Di solito parto sempre da uno stimolo, da un ricordo molto personale e slegato dalla trama. Un sentimento che nel mio caso mi interessava raccontare: la Sindrome dell’impostore, ovvero, quel profondo disagio mentre le cose vanno bene a delle persone, il cui talento è innato e che permette loro di ottenere risultati eccellenti con minimo sforzo. Ho provato questo sentimento che mi ha lasciato una curiosità, perché tanto bizzarro da volerlo superare e studiare; quindi ho provato a estenderlo e a immaginarlo nella sua forma più invalidante.
La storia ha avuto un matrimonio felice con il genere fantascientifico, adatto per veicolare immagini e messaggio che volevo trasmettere.
Difficoltà ne ho avute poche, ma provate durante il world building perché avevo tra le mani tanta carne al fuoco.
Bun va avanti e Cage rimane sconcertato e avvilito davanti ai suoi successi.
Da qui in poi proverà della malsana invidia per i traguardi che raggiungerà. Bisogna complimentarsi anziché lasciarsi andare e a provare rancore, confermi?
Assolutamente vero. Un caso che mi ha colpito? Il restyling del cartone Thundercats: un attacco feroce come se a qualcuno fosse stato fatto un torto personale, le persone si smuovono sempre con le critiche e mai con gli apprezzamenti sinceri. Un reboot che peraltro c’era stato, ma che è rimasto poi inascoltato. Bisogna assolutamente imparare a fare i complimenti e le critiche nella maniera più costruttiva possibile, il compito è educare le persone a riceverli e a farli.
Quali ispirazioni visive e letterarie sono state utili per l’impianto narrativo di Iperurania?
Due anime in questo caso.
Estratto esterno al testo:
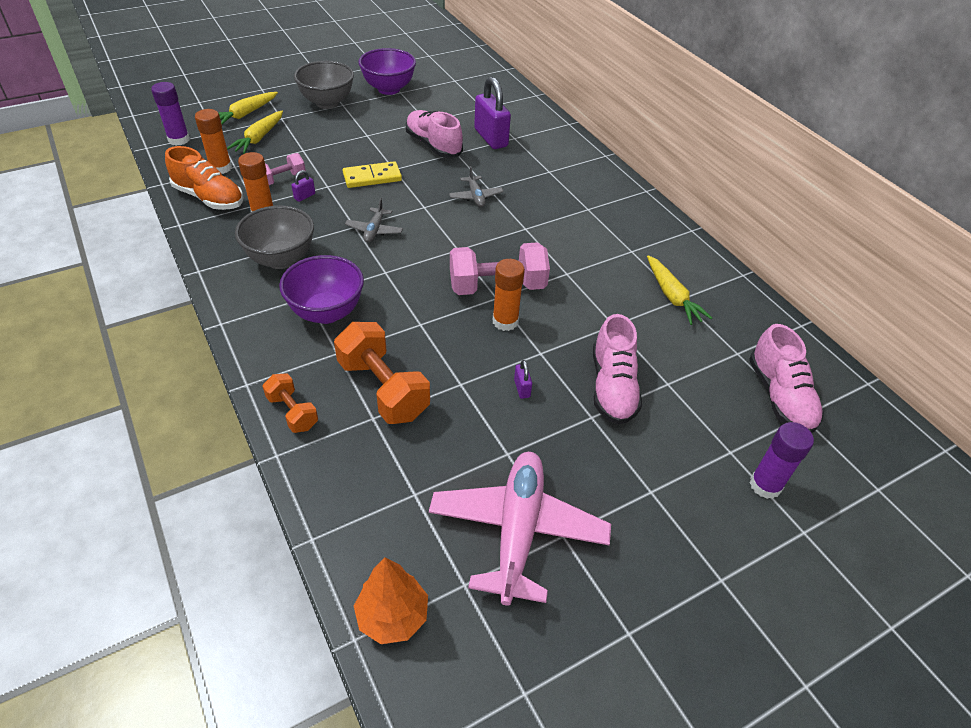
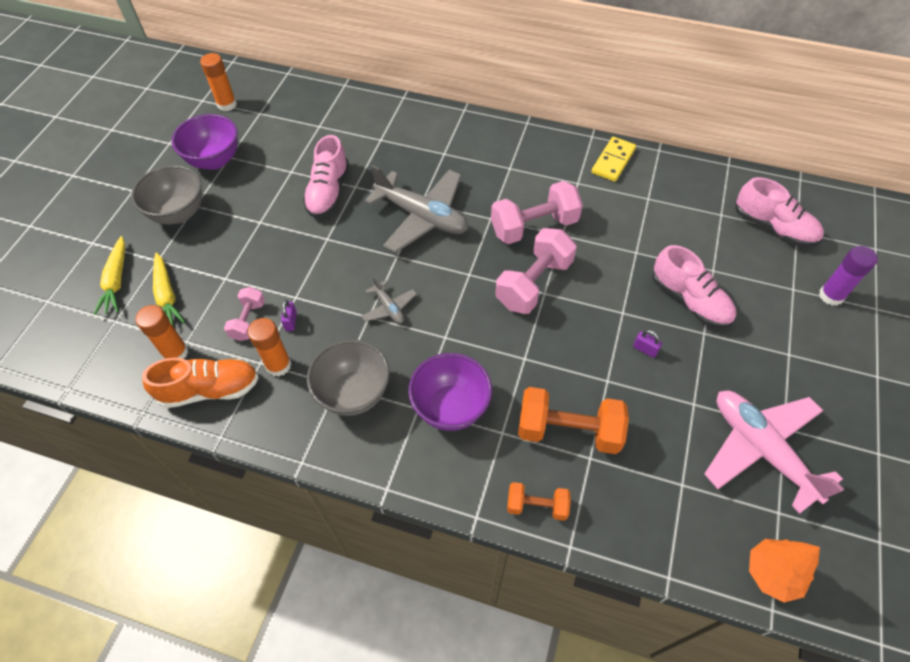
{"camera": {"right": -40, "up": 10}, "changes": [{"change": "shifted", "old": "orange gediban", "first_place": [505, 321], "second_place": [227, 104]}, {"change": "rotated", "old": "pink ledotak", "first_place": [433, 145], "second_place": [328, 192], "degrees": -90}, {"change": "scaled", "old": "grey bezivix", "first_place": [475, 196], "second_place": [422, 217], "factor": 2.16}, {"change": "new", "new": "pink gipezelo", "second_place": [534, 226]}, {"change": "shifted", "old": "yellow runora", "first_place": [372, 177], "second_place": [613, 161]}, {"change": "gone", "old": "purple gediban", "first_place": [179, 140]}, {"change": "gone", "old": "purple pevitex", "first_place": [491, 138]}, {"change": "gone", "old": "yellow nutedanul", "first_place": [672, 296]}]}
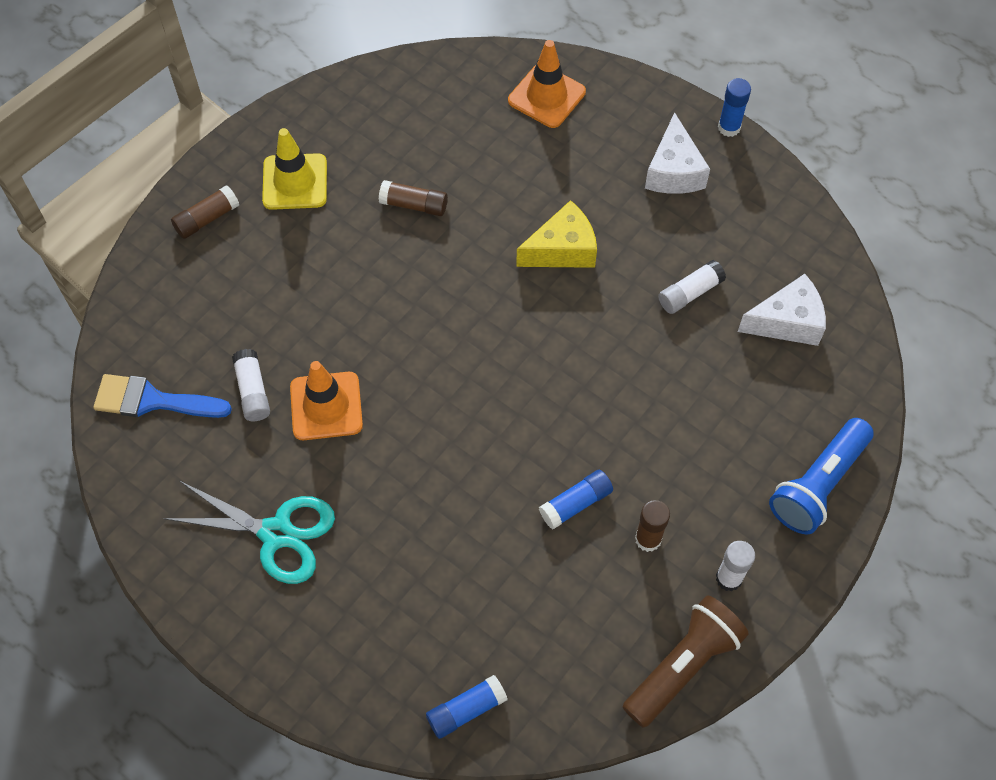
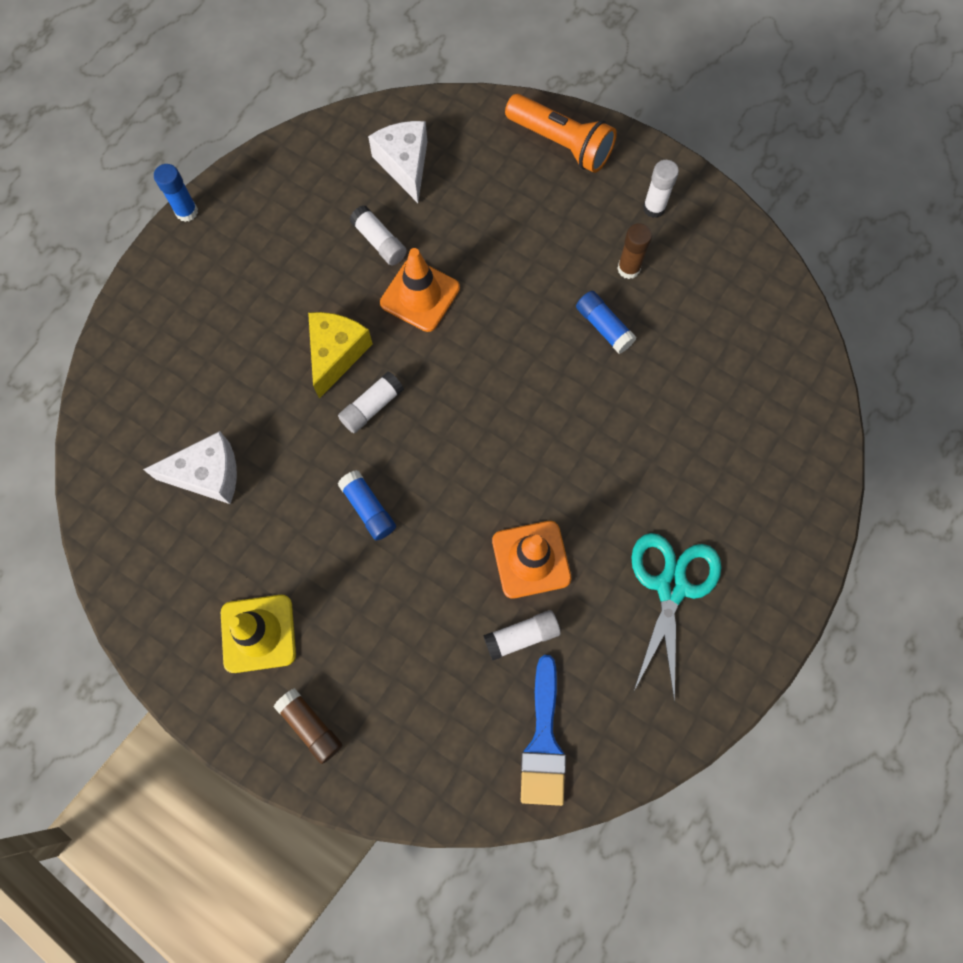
{"camera": {"right": -95, "up": 10}, "changes": [{"change": "shifted", "old": "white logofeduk", "first_place": [673, 171], "second_place": [208, 475]}, {"change": "rotated", "old": "yellow logofeduk", "first_place": [562, 249], "second_place": [336, 354], "degrees": 45}, {"change": "shifted", "old": "blue gediban", "first_place": [466, 710], "second_place": [368, 508]}, {"change": "new", "new": "white gediban", "second_place": [372, 407]}, {"change": "shifted", "old": "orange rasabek", "first_place": [546, 96], "second_place": [420, 295]}, {"change": "repainted", "old": "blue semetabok", "new": "orange semetabok", "first_place": [818, 485], "second_place": [561, 144]}, {"change": "gone", "old": "brown gediban", "first_place": [414, 205]}, {"change": "gone", "old": "brown semetabok", "first_place": [683, 665]}]}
Planetes è una serie di fantascienza dall’approccio narrativo ambizioso perché racconta un gruppo di spazzini nello spazio, per loro una routine noiosa. L’altro è FLCL, bellissimo anime dello studio Gainax, all’epoca fatto per testare le tecnologie dell’animazione, è un anime bizzarro ma il punto in comune è lo stesso, la quotidianità che suscita meraviglia sul momento.
La storia spinge l’acceleratore sulla meraviglia nel mero contesto quotidiano. Per esempio: dalle teste dei personaggi cominciano a spuntare dei robot. Il giorno dopo sembra già un avvenimento di ordinaria amministrazione.
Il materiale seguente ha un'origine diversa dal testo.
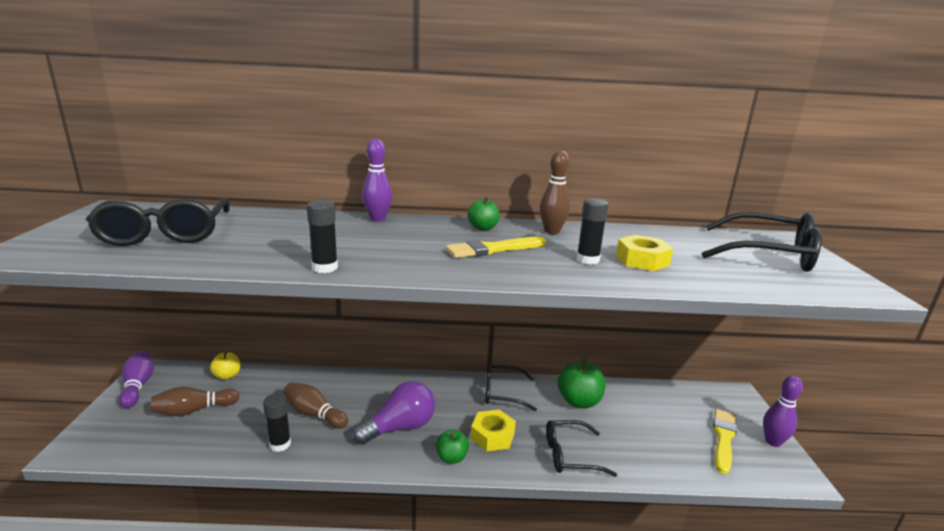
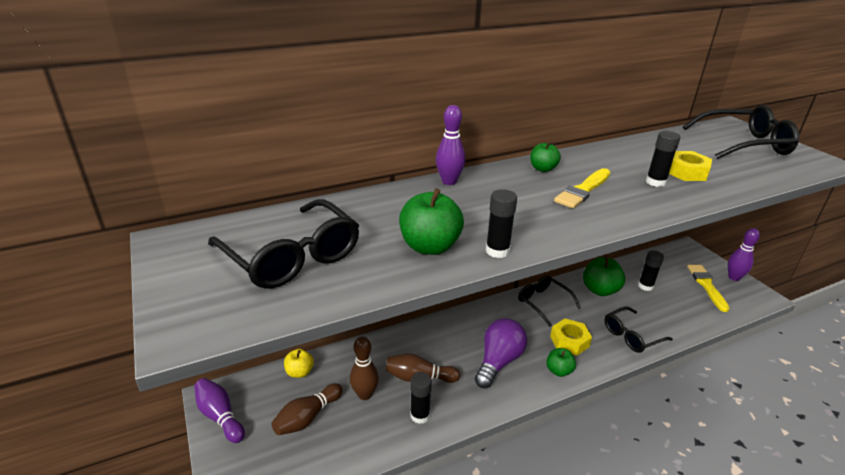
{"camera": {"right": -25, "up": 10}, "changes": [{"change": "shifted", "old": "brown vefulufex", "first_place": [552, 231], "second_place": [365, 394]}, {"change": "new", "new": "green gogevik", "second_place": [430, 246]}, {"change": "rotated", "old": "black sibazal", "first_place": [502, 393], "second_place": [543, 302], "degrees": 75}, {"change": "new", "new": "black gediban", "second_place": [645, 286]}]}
Quali sono state le impressioni provate una volta entrato alla mostra che ti hanno dedicato ad ARF?
È stata la prima cosa fatta in fiera, sono veramente fiero, è stata tra le più grandi soddisfazioni ricevute nella mia carriera.
Il fatto di aprire ad Andrea Pazienza (rimasta aperta presso l’ex Mattatoio Testaccio a Roma fino al 15 luglio, ndr) è un onore incalcolabile, sono contento che le cornici siano gialle! (Ride). In realtà è una delle cose che mi fanno capire che c’è stata una curatela perfetta, mi ha dato veramente fiducia perché gli organizzatori avevano colto perfettamente i miei lavori.
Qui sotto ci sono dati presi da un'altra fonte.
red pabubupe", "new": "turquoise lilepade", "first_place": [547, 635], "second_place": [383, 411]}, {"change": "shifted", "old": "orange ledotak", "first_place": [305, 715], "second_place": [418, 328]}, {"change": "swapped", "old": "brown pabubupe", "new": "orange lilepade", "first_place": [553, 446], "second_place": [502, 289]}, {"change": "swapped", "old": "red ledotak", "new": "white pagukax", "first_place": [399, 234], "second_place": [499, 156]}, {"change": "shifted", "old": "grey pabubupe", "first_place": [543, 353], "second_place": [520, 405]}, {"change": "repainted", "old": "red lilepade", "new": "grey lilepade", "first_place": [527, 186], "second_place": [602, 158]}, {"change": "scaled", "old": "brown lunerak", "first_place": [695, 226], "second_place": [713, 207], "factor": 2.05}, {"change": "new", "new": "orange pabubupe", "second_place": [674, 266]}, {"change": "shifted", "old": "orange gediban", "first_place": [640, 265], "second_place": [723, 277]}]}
Quali sono le soddisfazioni che ti sei tolto durante la lavorazione di Iperurania, e una volta ricevuto il libro?
Quando avevo il libro tra le mani è stato pazzesco perché ho sempre lavorato in digitale, nonostante io stesso abbia progettato il libro: margini, impaginazione ecc.
Una grande possibilità che mi è stata data è che mi sono sempre interfacciato con Lorenzo Bolzoni, responsabile grafico di BAO, perché appunto tutto venisse al meglio, stampato nella forma migliore possibile, con una perfetta corrispondenza tra schermo e i colori utilizzati.
L’essere in grado di fare un libro da solo e non era mica scontato.